In short, it is entirely plausible that lawful access could be utilized to expand existing surveillance practices conducted by Canadian authorities. There are serious oversight concerns. Specifically, the Office of the Privacy Commissioner of Canada would be hamstrung in auditing the surveillance conducted and its motivations, and the legislation fails to extend the powers of that Office to accommodate the expansion of police powers. Further, where local or provincial police conduct surveillance, audit responsibilities would fall to provincial commissioners and they similarly lack the resources to mount full-scale audits of authorities’ proposed expansive surveillance practices. This position is forcefully stated the Information and Privacy Commissioner of Ontario, Dr. Ann Cavoukian. She poignantly writes that,

Canadians must press the federal government to publicly commit to enacting much-needed oversight legislation in tandem with any expansive surveillance measures. Intrusive proposals require, at the very least, matching legislative safeguards. The courts, affected individuals, future Parliaments and the public must be well informed about the scope, effectiveness and damaging negative effects of such intrusive powers.

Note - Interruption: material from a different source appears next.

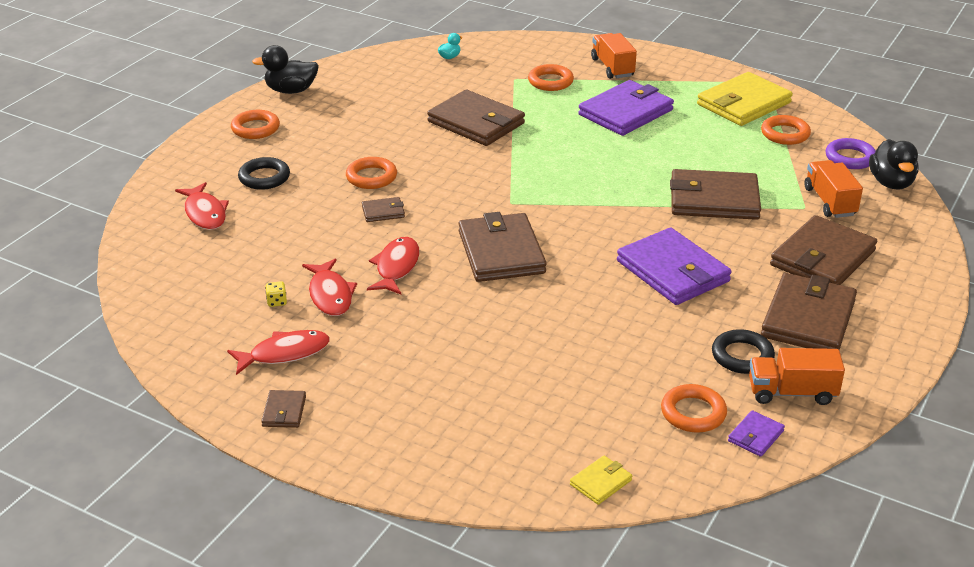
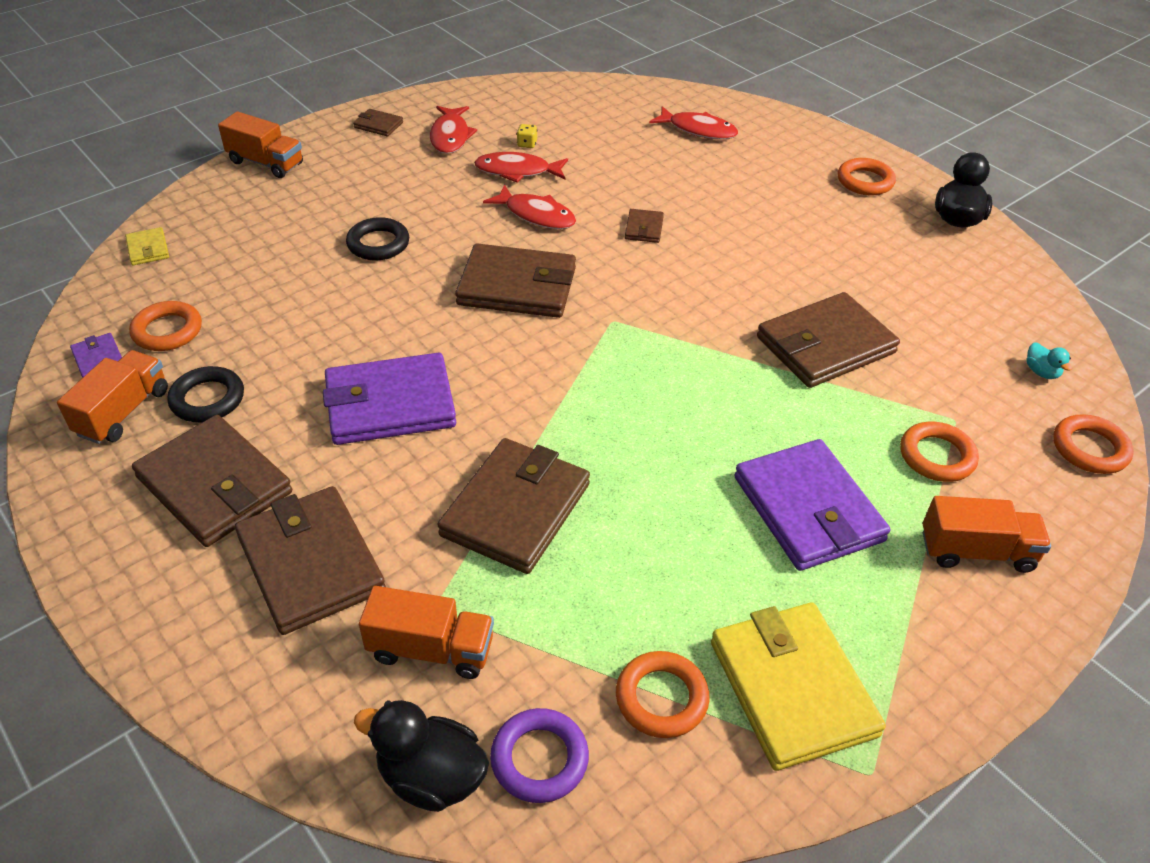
camera: 110 degrees right, 10 degrees up
(205, 213) = (698, 130): red fish -> red fish turned 150 degrees counterclockwise
(264, 177) = (752, 170): black ring -> black ring (378, 244)
(371, 177) = (721, 235): orange ring -> orange ring (1089, 449)
(404, 466) = (266, 163): none -> orange truck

The Need for Lawful Access

Over the past months I’ve had the opportunity to speak with counsellors, engineers, privacy officers, and policy staff for telecommunications service providers. This has ranged the gamut from ISPs to an ex-VoIP provider employee to webmasters responsible for large online environments to policy wonks for massive Internet-based corporations. The various parties I’ve spoken with have held varying opinions on the previously proposed lawful access legislation; everything from cost issues, to rights problems, to implementation woes, to issues of being identified as a ‘problem’ in the policing process.

All, however, have told me in almost every case that data is requested on exigent circumstances grounds it is, in fact, disclosed.

What, specifically, is the need driving the legislation then? Authorities have routinely insisted that lawful access powers would only be used when investigating the most serious of crimes (e.g. see this audio interview with the CBC’s ‘Spark’) but in other jurisdictions we regularly have seen expanded surveillance used to investigate less serious offences. For extensive documentation of such ‘expanded uses’, see Priest’s and Arkin’s Top Secret America: The Rise of the New American Surveillance State, allegations that the FBI conducted dragnet surveillance to trace bank robbers, claims that routine conversations lead individuals to be labeled as potential terrorists in government databases, inappropriate monitoring of hundreds of people each year, yearly monitoring of over 500,000 people’s communications records, or the usage of terror-based surveillance provisions to ensure children are registered in correct school districts. I cannot state emphatically enough: this is a very small sampling of how widely used lawful-access style legislation is used by our closest of close economic, political, and military allies. There is no reason that Canadian authorities won’t demonstrate the same types of behaviour.

British Columbia’s Information and Privacy Commissioner, Elizabeth Denham, has asserted that authorities have not demonstrated evidence that investigations have been thwarted under existing access powers. Authorities have failed to provide empirical data that reveal a clear and present need for enhanced powers contained in past, or forthcoming, lawful access legislation. Authorities have noted concerns with warranting processes and if these concerns are legitimate (insofar as they can be documented using empirical datasets) then perhaps Parliament should consider modifying the warranting process or increase resources so that warrants can be processed more rapidly. If, however, authorities are simply looking abroad and finding their power lacking in comparison – and cannot clearly outline why they need their compatriots’ powers to protect us from truly serious crimes – then they should not be granted expanded powers. Police and other authorities should not be permitted to infringe upon Canadians’ rights and further erode expectations of communicative privacy, associative privacy, or basic dignities on the basis of cross-jurisdictional envy.